Each discussion had its own key question. At The Street it was, Is the best music criticism a description or an opinion? At Belconnen it was, Why would anyone in their right mind be an artist? For me, the key question became, What is the key question I should ask myself as a critic?
Some of the erudite speakers at The Street had seemed to give me sensible answers, yet my confidence in knowing my role was challenged by these young experimental artists. How do you judge people’s work when they are testing out new ideas, new combinations of genres, new technologies?
All four at The Street were in agreement on basic principles, but it was John Shand who most clearly articulated two central points: the judgement is about how well the artist has achieved what they intended to do; and the critic must be honest in making that judgement.
On the way to and from these points, there was discussion of how much a review should analyse technical matters, and therefore reach conclusions, or how much it should be about the reviewer’s emotional or intellectual responses to the work. In music, and improvised jazz in particular, this raised perhaps the most division between the speakers, because the political and social history of jazz could justify focussing on the effect on the audience rather than on the technical skill.

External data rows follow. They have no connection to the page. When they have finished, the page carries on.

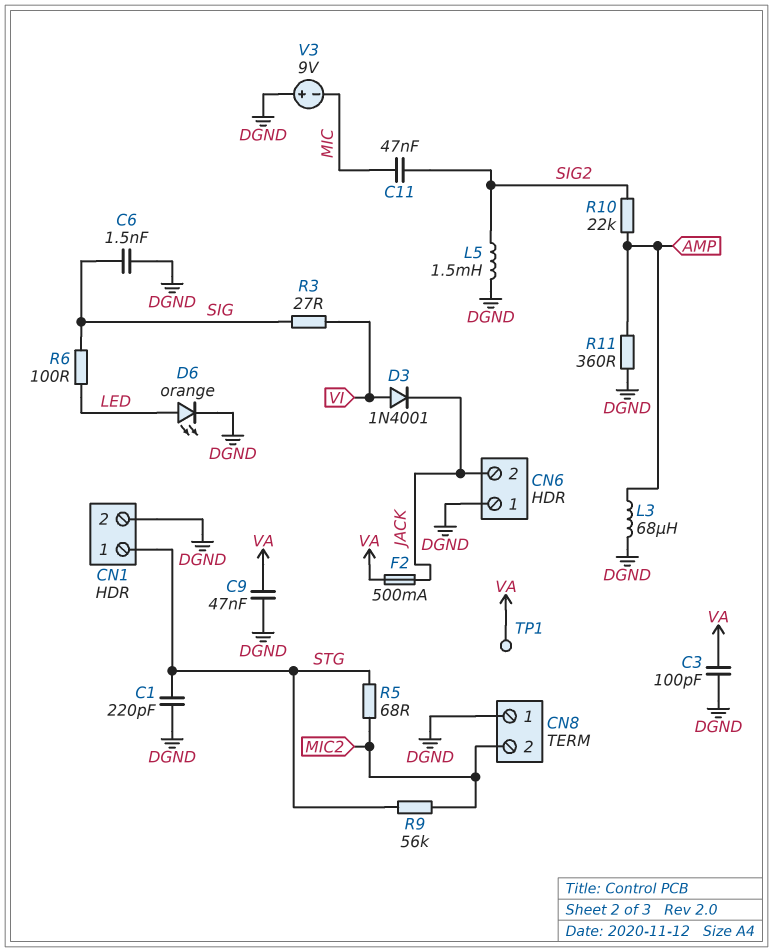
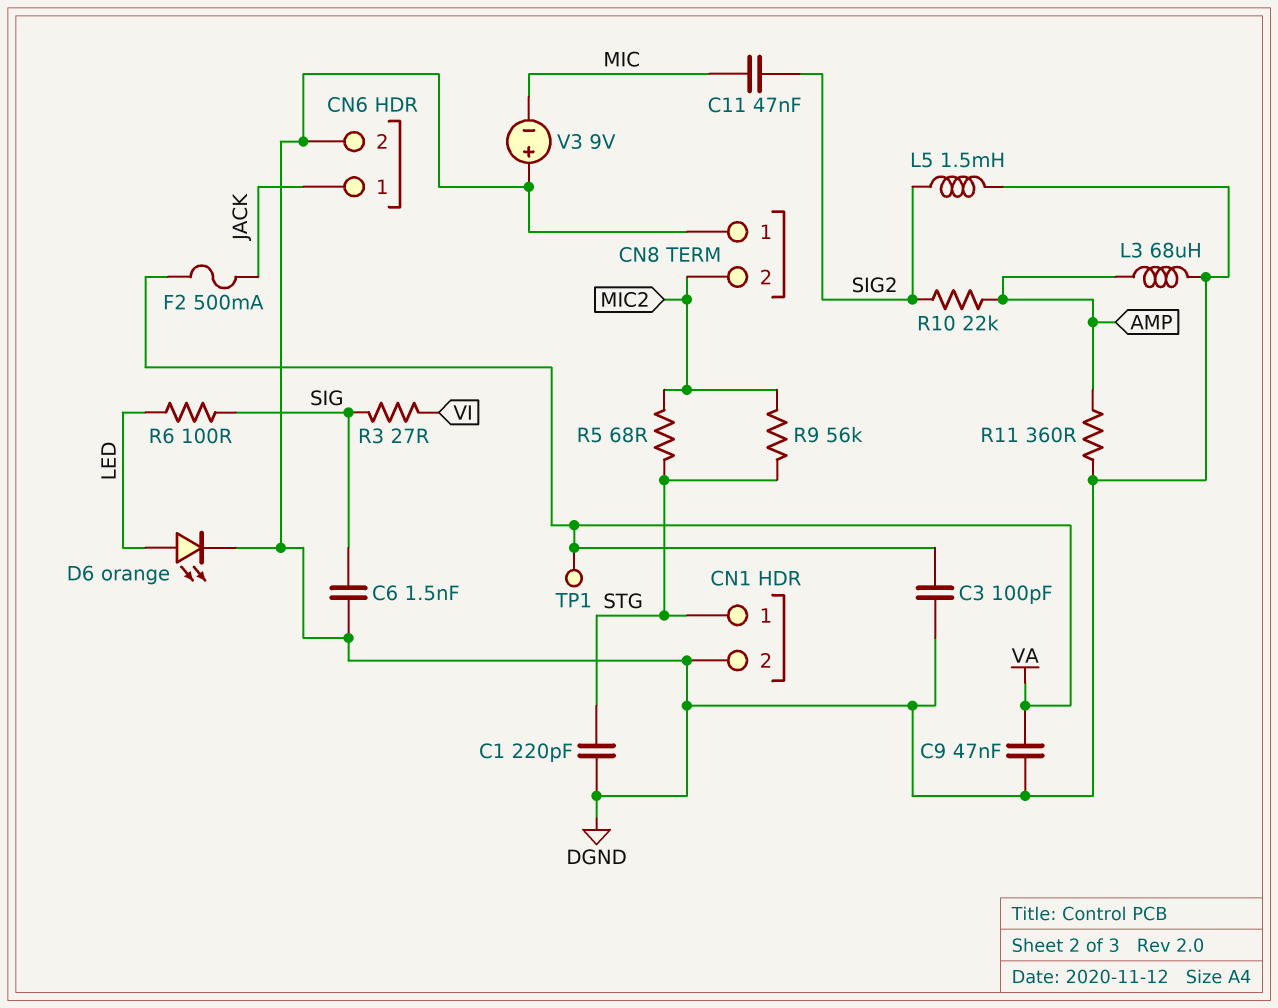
CN6 pin 1: DGND -> JACK
CN6 pin 2: JACK -> DGND
D3: diode 1N4001 (A VI, K JACK) -> none

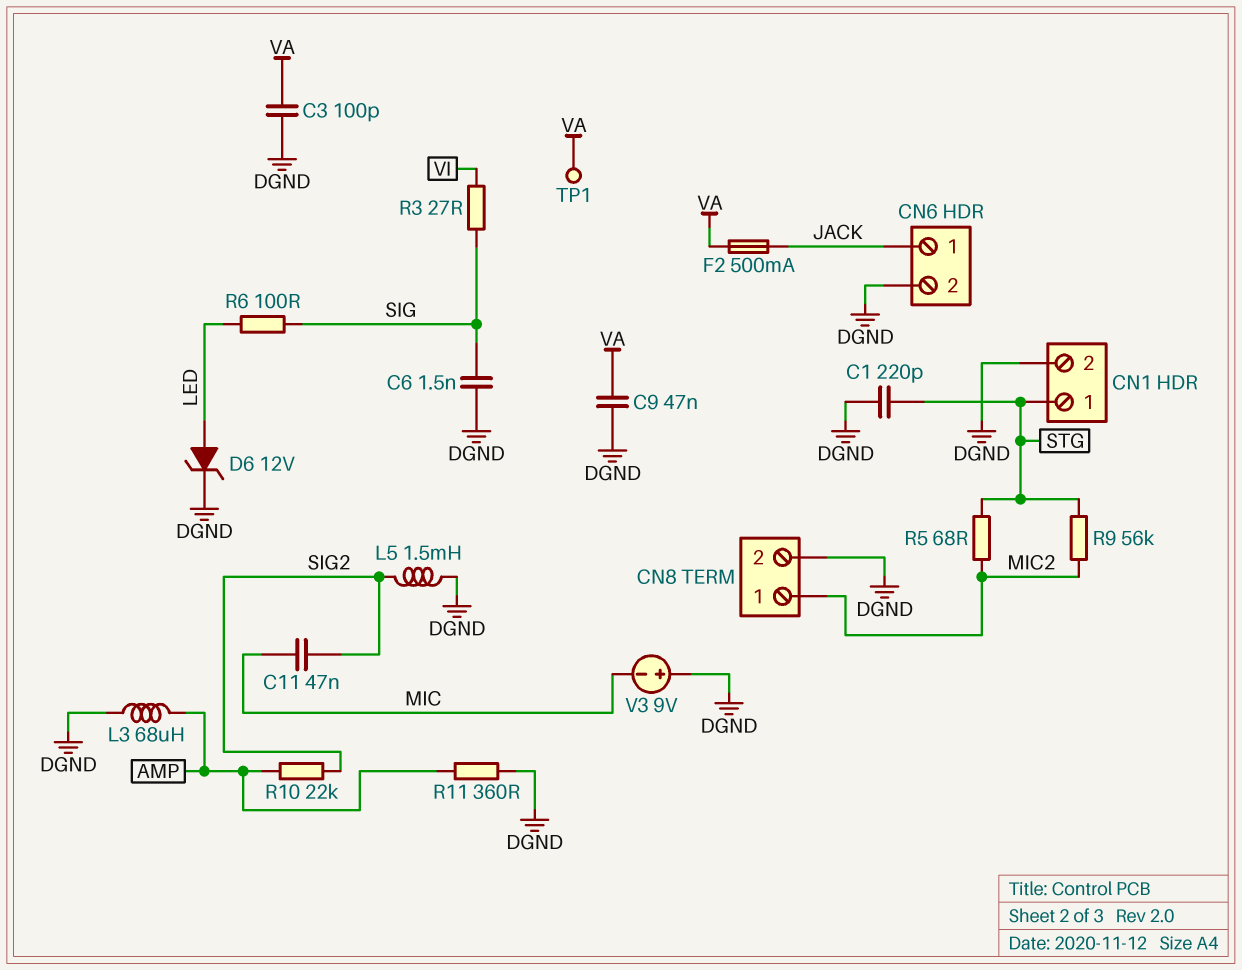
CN8 pin 1: DGND -> MIC2
CN8 pin 2: MIC2 -> DGND
D6: LED orange (A LED, K DGND) -> zener 12V (A LED, K DGND)

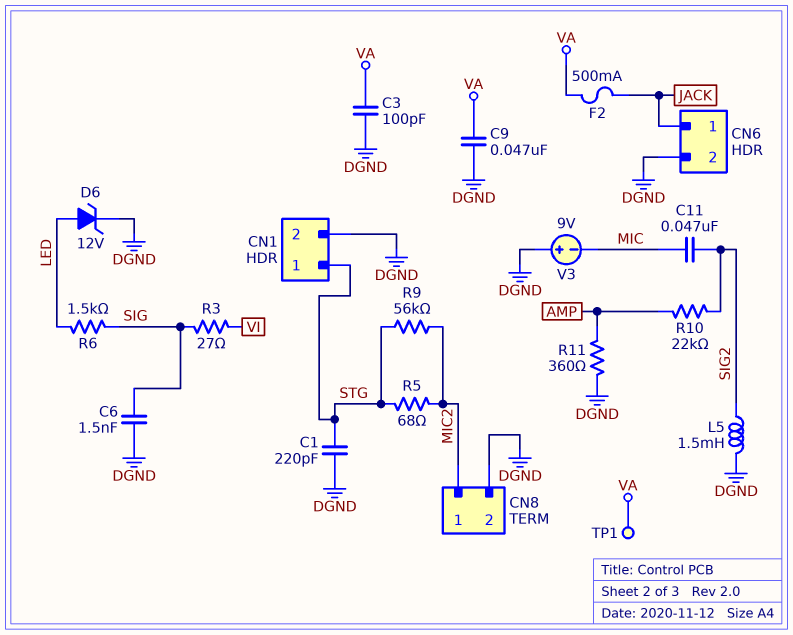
L3: 68uH (AMP, DGND) -> none
R6: 100 (LED, SIG) -> 1.5k (LED, SIG)

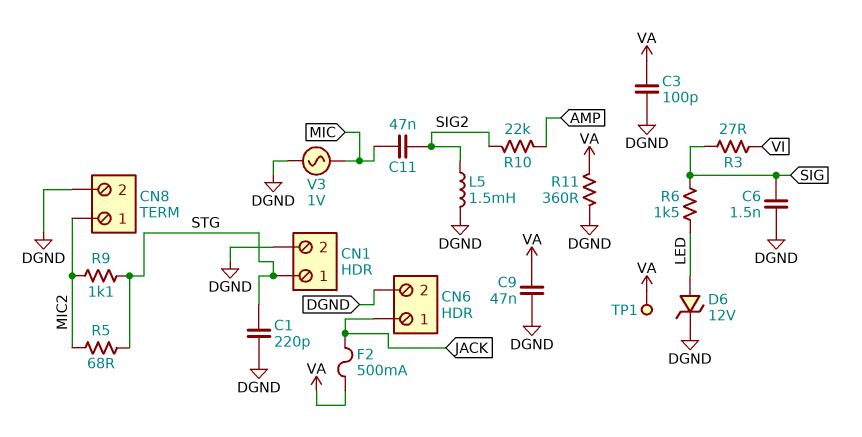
R9: 56k (MIC2, STG) -> 1.1k (MIC2, STG)
R11: 360 (AMP, DGND) -> 360 (DGND, VA)
V3: 9V (plus DGND, minus MIC) -> AC 1V (DGND, MIC)

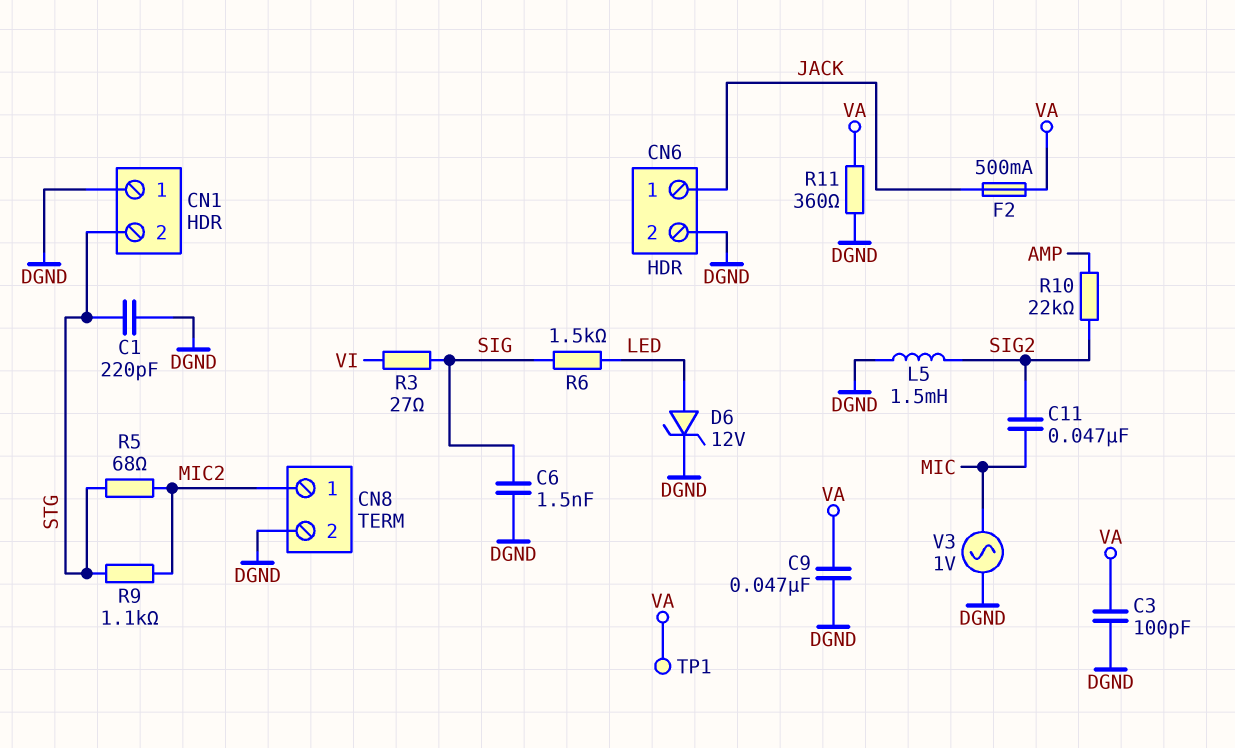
CN1 pin 1: STG -> DGND
CN1 pin 2: DGND -> STG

In the end I concluded that the best work must integrate the technical with the emotional, and so create the greatest quality.

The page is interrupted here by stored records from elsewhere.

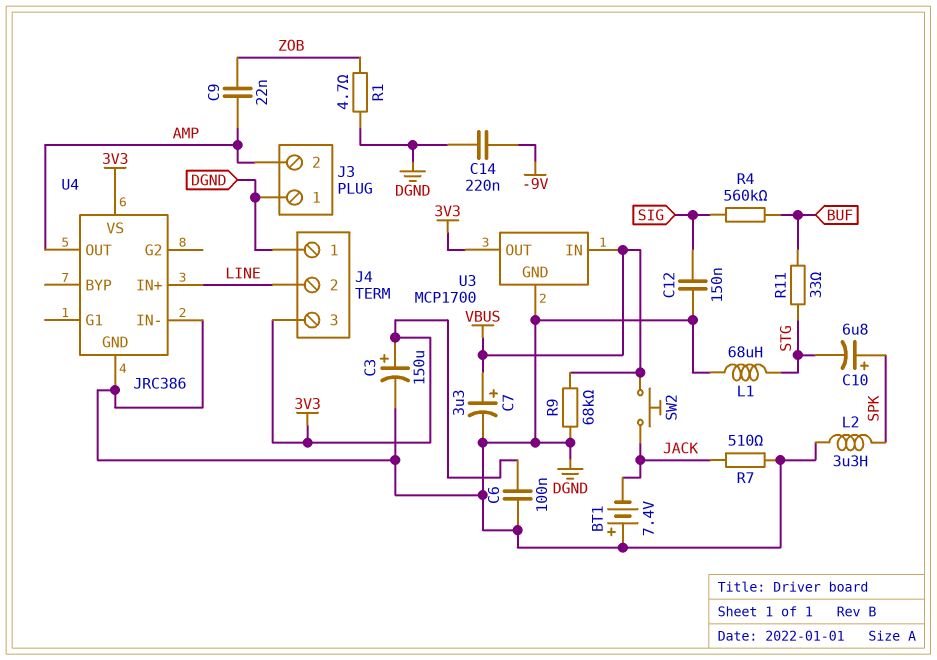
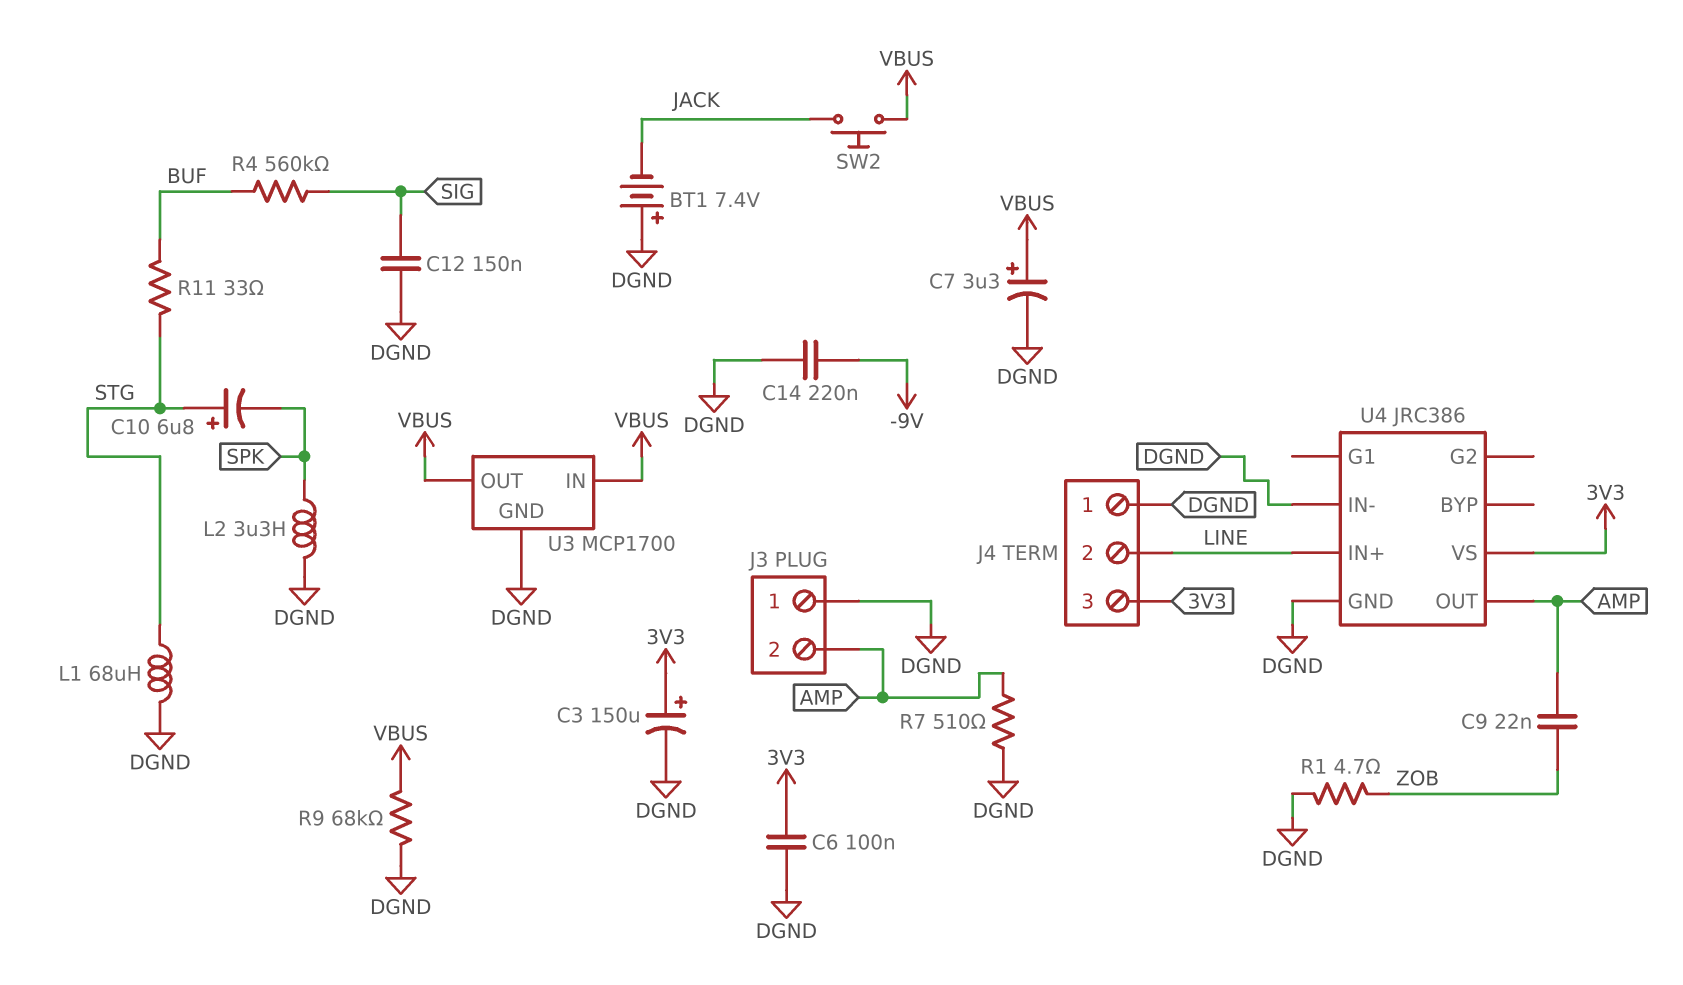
C10: 6.8uF (plus SPK, minus STG) -> 6.8uF (plus STG, minus SPK)
R7: 510 (DGND, JACK) -> 510 (AMP, DGND)
U3 pin OUT: 3V3 -> VBUS

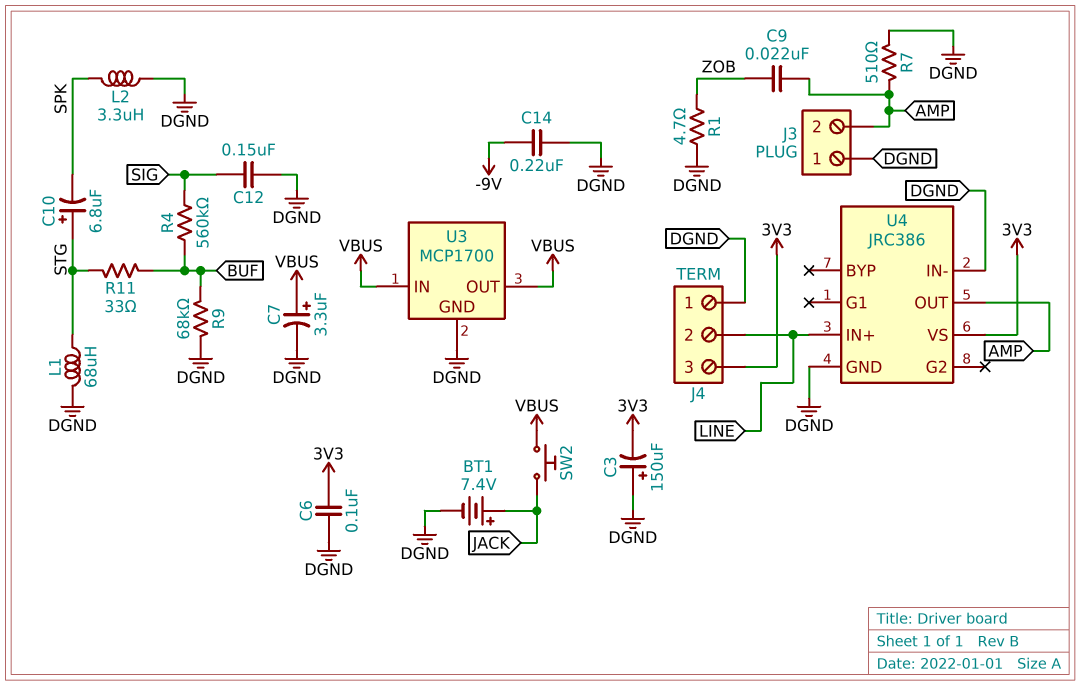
BT1: 7.4V (plus DGND, minus JACK) -> 7.4V (plus JACK, minus DGND)
C3: 150uF (plus 3V3, minus DGND) -> 150uF (plus DGND, minus 3V3)
R9: 68k (DGND, VBUS) -> 68k (BUF, DGND)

But my own rather intellectualised metacognitive approach was rather blown apart when the young artists’ presentations of videos of snatches of their works, and their attempts to explain what they were doing, raised a question about the principle of judging whether the artist has achieved what they intended to do. In fact, it had been Andrew Ford who had talked about interviewing musicians who were quite inarticulate verbally when asked about their playing, and had put the view that many artists actually don’t know what they are doing while they are doing it.
Ford and others had backed this position by quoting composers, including Ford himself, whose work had come to mean completely different things to other people than the composer had thought he meant. In other words, as I thought while watching and listening to the young people, how can I know what their intentions are, or were when I see a finished work, and be able to say if they achieved their aims?
Indeed, it had seemed easier to do this for a jazz performance, however improvised, because a tradition has grown up over the last century of what jazz is which has allowed even for the shift from trad jazz to modern jazz. A language for talking about jazz has grown up alongside the performance of jazz.
But when the young are deliberately challenging previous conventions and experimenting with new forms, am I right to say I found Reuben Ingall’s work less than enthralling, Jamie Winbank rather superficial, Michael Bailey’s concepts intellectually interesting but seemingly a bit too much like Questacon, while, in the range and skills she showed, George Rose seemed the most together and likely to produce the best art in the long term?
What would I have said about jazz in its early years? That it wasn’t what I understood to be real music? While in fact, as a youngster in the 1950s I played Pee Wee Hunt’s trad Twelfth Street Rag on my mouth organ, and later became fascinated by the Modern Jazz Quartet, despite my father’s objection that they were just tip-toeing about, instead of playing real jazz.
The Street Theatre’s speakers also made the point that at times a reviewer can be useful to a composer or performer by criticising their work honestly – sometimes helping the creative to understand what they have created, or sometimes to help them improve a work – and I have had feedback occasionally to support this. Of course, I have also endured brickbats as well. But in the end it may be that John Shand has the last word.
He suggested that, when it comes to placing a value on the work of the artist compared with the work of a critic, we critics are essentially parasites on the body of performance. So there!